If policy makers care about corporate sustainability, they should limit the influence of activist hedge funds. Activist hedge funds buy shares of companies to make these companies focus on maximizing shareholder value in the short term. In 2019, activist hedge funds targeted more than 800 firms globally, including several Dutch companies. While research remains inconclusive on whether activist hedge funds make companies more or less efficient, new research shows that activist hedge funds are definitely bad for corporate sustainability.

If policy makers care about corporate sustainability, they should limit the influence of activist hedge funds. Activist hedge funds buy shares of companies to make these companies focus on maximizing shareholder value in the short term. In 2019, activist hedge funds targeted more than 800 firms globally, including several Dutch companies. While research remains inconclusive on whether activist hedge funds make companies more or less efficient, new research shows that activist hedge funds are definitely bad for corporate sustainability.
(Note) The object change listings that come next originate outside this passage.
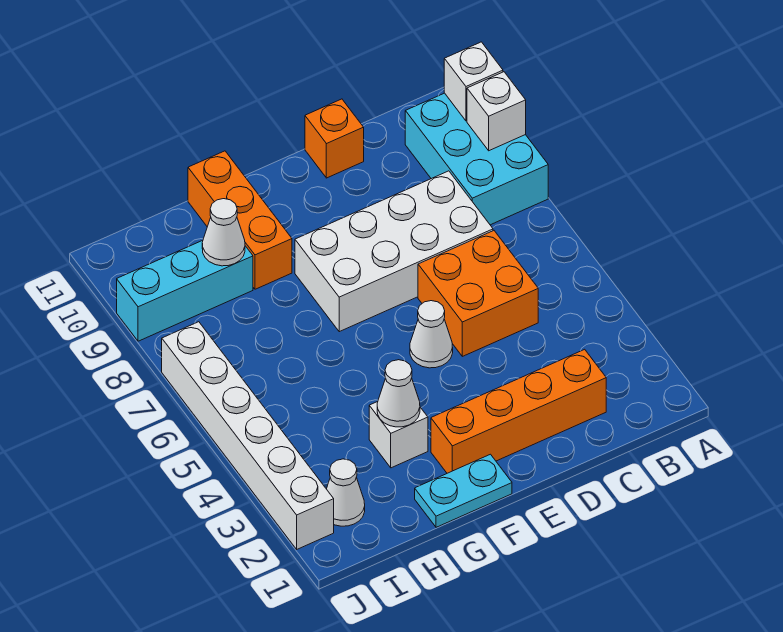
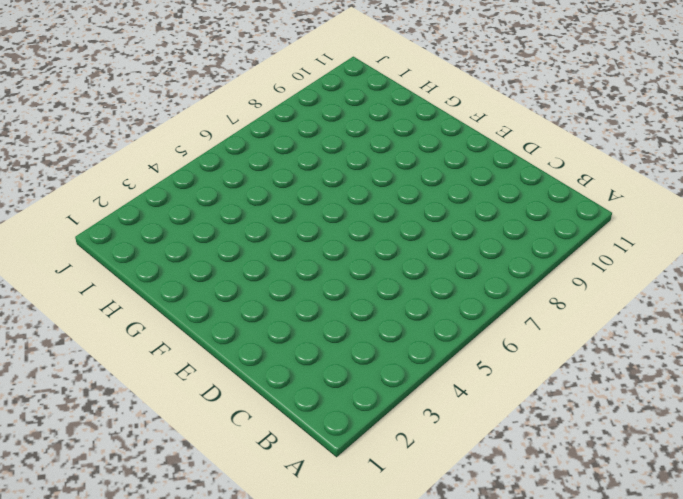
none -> cyan brick A8:B10 level 1
none -> orange brick C2:F2 level 1
none -> orange brick C5:D6 level 1

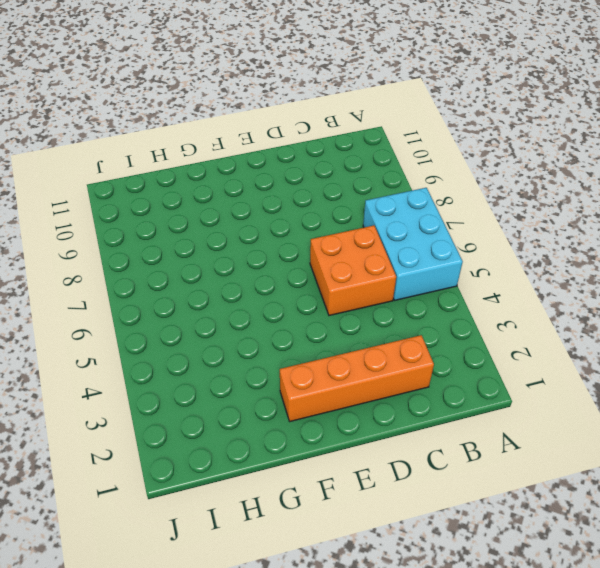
cyan brick A5:B7 level 1 -> cyan brick A8:B10 level 1
none -> white brick C7:F8 level 1
none -> orange brick D11 level 1
none -> white cone E5 level 1

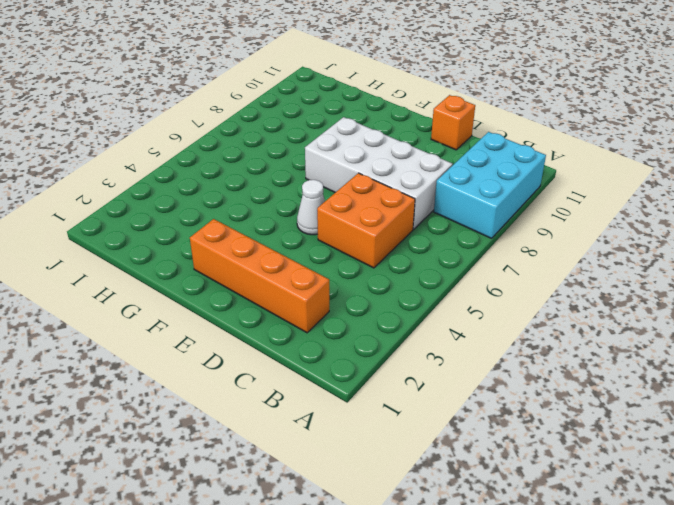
none -> cyan plate F1:G1 level 1
none -> white brick G3 level 1
none -> orange brick G9:G11 level 1

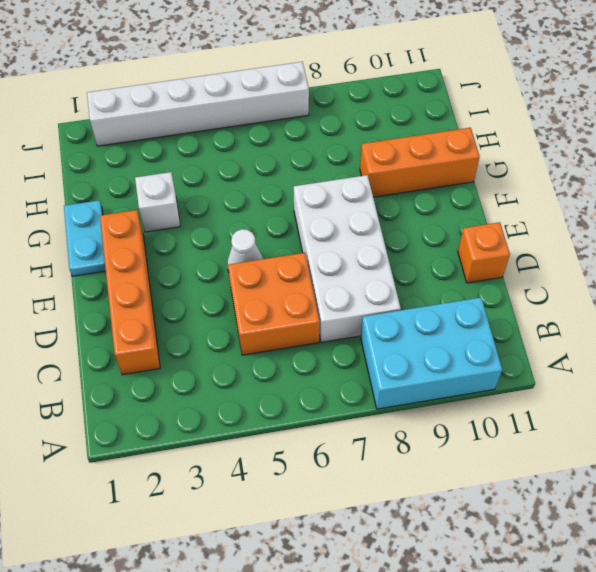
none -> cyan brick H9:J9 level 1
none -> white cone I2 level 1
none -> white brick A9 level 2

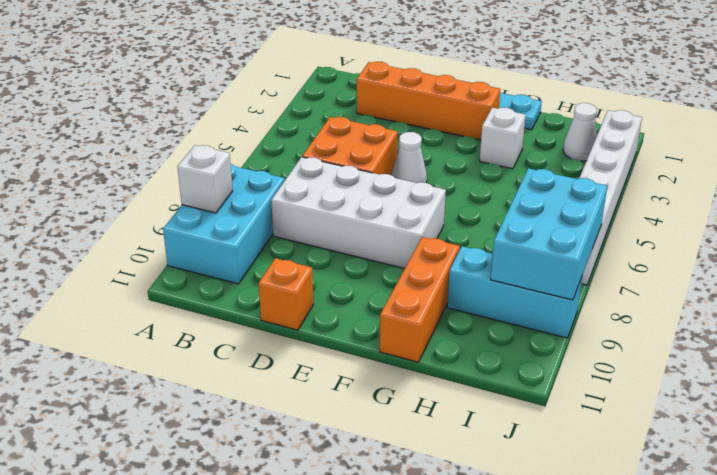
cyan brick I7:J9 level 2 -> none
none -> white brick A10 level 2
none -> white cone G3 level 2
none -> white cone H9 level 2

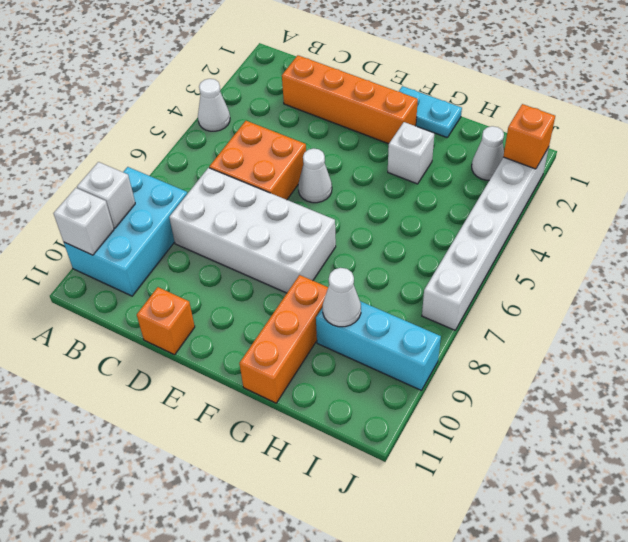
white cone A4 level 1 -> white cone G3 level 2
orange brick J2 level 2 -> none

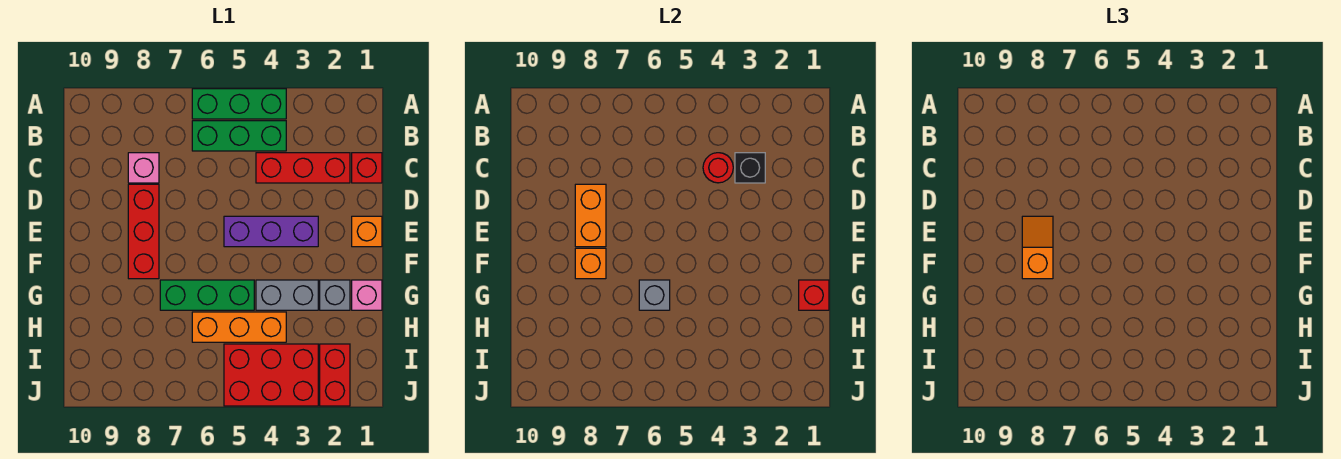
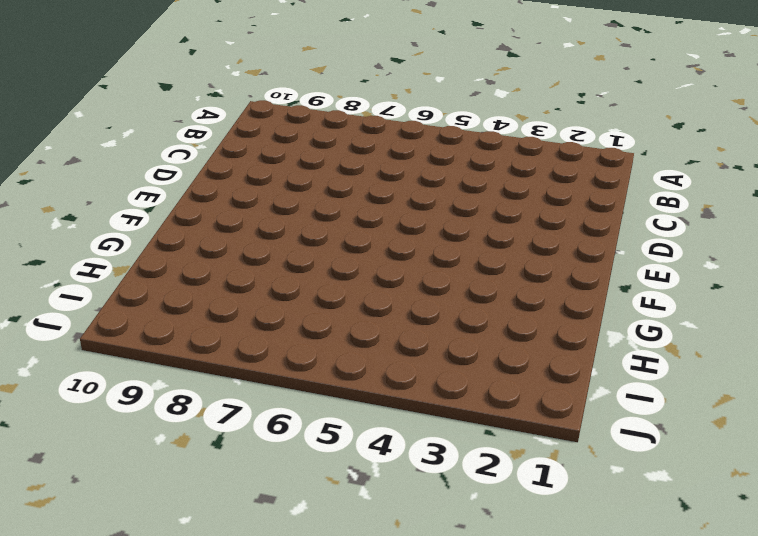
none -> green brick A4:A6 level 1
none -> green brick B4:B6 level 1
none -> red brick C1 level 1

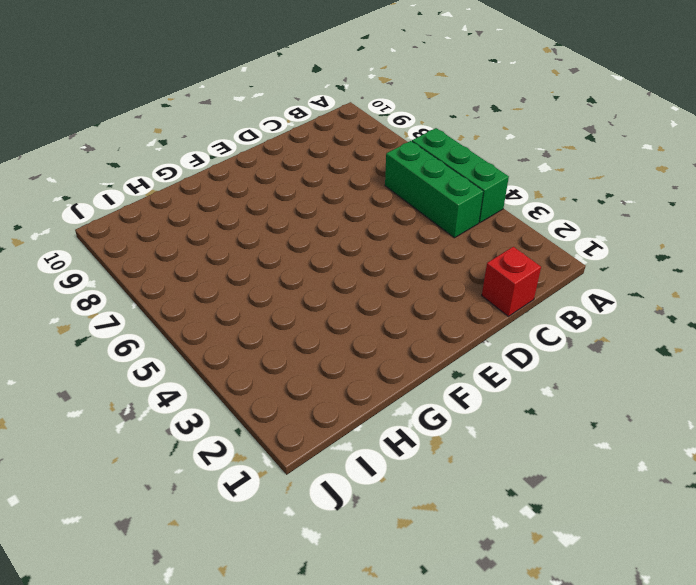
none -> red brick C2:C4 level 1
none -> pink brick C8 level 1
none -> red brick D8:F8 level 1

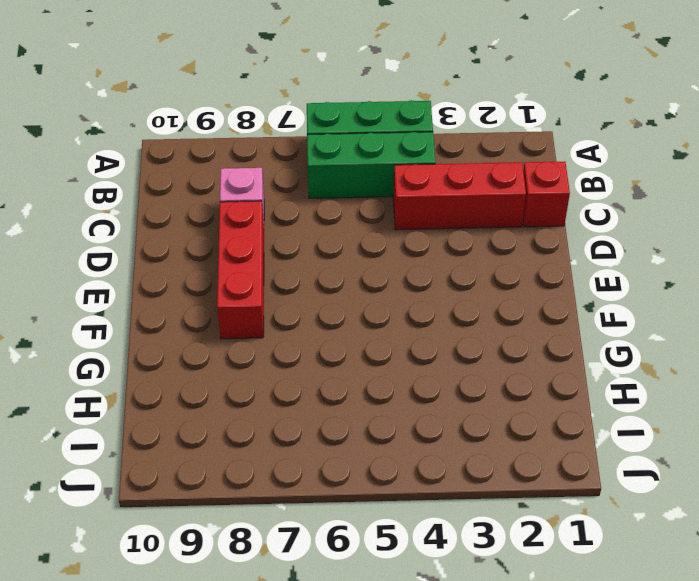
none -> orange brick E1 level 1
none -> purple brick E3:E5 level 1
none -> pink brick G1 level 1

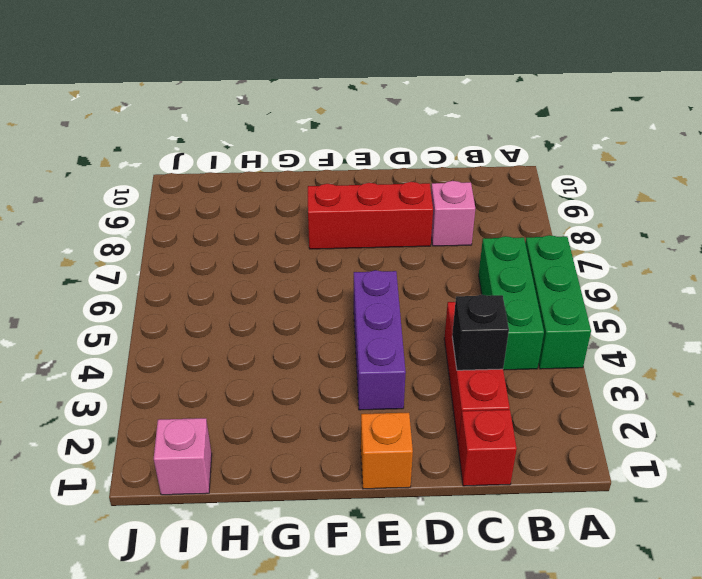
pink brick I1 level 1 -> pink brick G1 level 1
none -> grey brick G2 level 1
none -> grey brick G3:G4 level 1
none -> green brick G5:G7 level 1

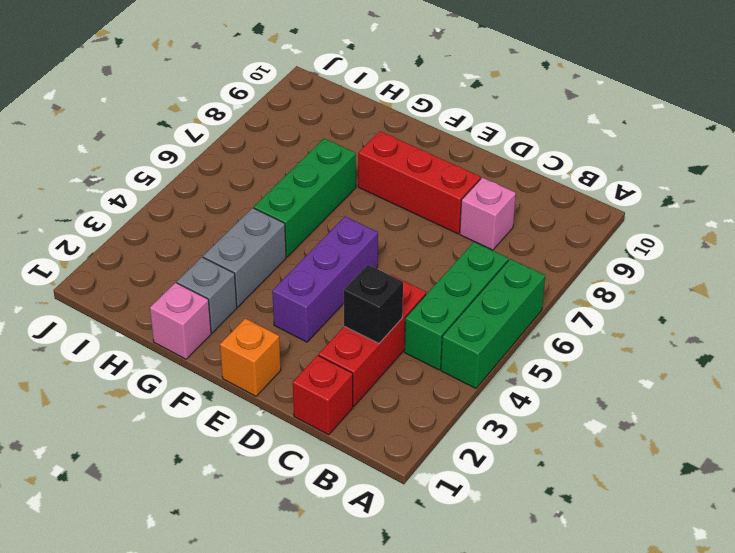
none -> orange brick H4:H6 level 1
none -> red brick I2:J2 level 1
none -> red brick I3:J5 level 1

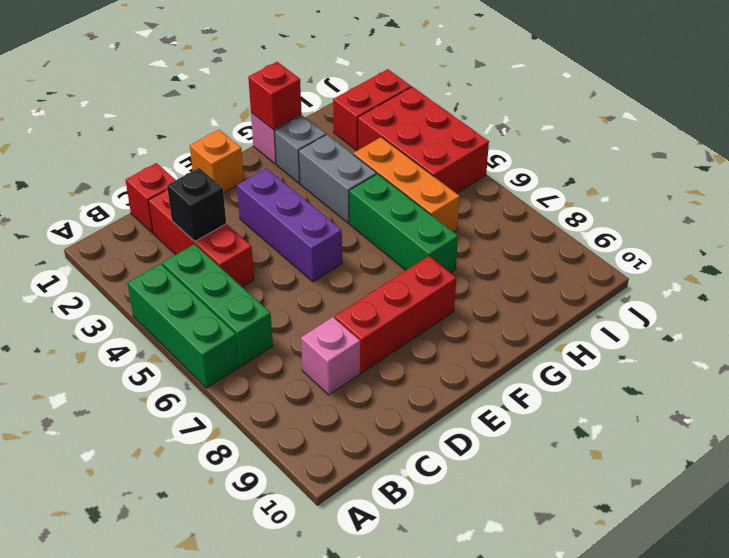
none -> red round brick C4 level 2
none -> orange brick D8:E8 level 2
none -> orange brick F8 level 2

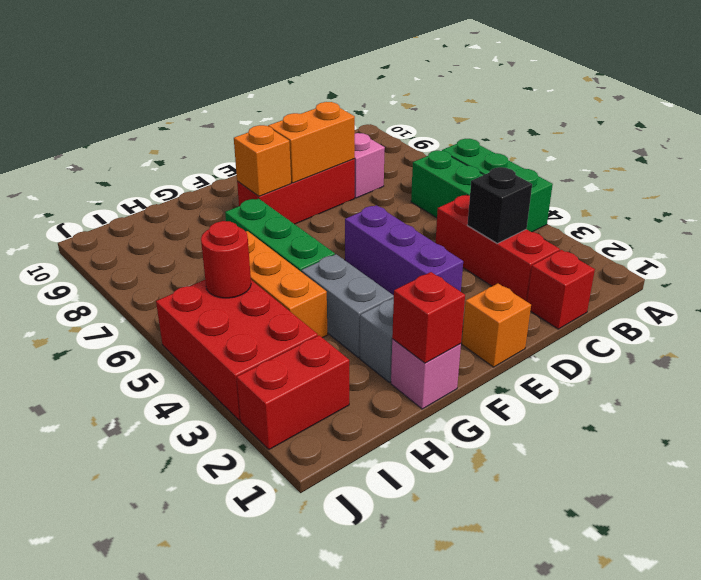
red round brick I5 level 2 -> red round brick C4 level 2
none -> grey brick G6 level 2
none -> orange slope E8:F8 level 3 top F

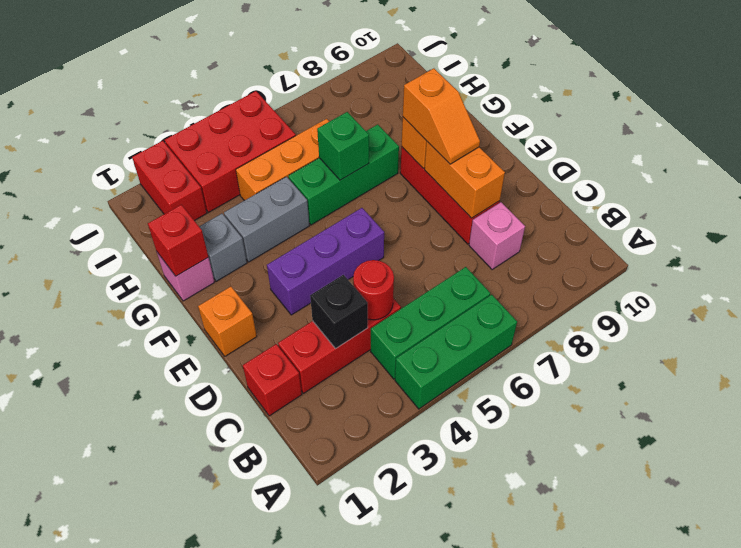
green brick G6 level 2 -> grey brick G6 level 2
This new research finds that companies that become targets of activist hedge funds reduce their corporate social responsibility (CSR) activities in subsequent years. To make things worse, a recent study by one of the authors shows that companies with a very strong CSR performance are almost twice as likely to be targeted by activist hedge funds than firms with average CSR performance. The reason for this is that activist hedge funds see CSR activities as a signal of wasteful spending that distracts companies from maximizing shareholder value in the short term. New research thus shows that activist hedge funds target companies that excel in terms of CSR and then create pressure on them to reduce their CSR activities.

This new evidence has important implications for current regulatory debates in the Netherlands. In part motivated by concerns about hedge fund activism, the Dutch government last year introduced a draft bill for a legal cooling-off period. This period would allow boards to limit the rights of shareholders (such as activist hedge funds) that try to interfere with the strategy of the company during 250 days. This period would enable boards to have sufficient “time and rest” in order to consider all relevant stakeholder interests during such events. The bill was adopted by the Second Chamber of the Dutch Parliament on 8 September and is currently being reviewed by the First Chamber.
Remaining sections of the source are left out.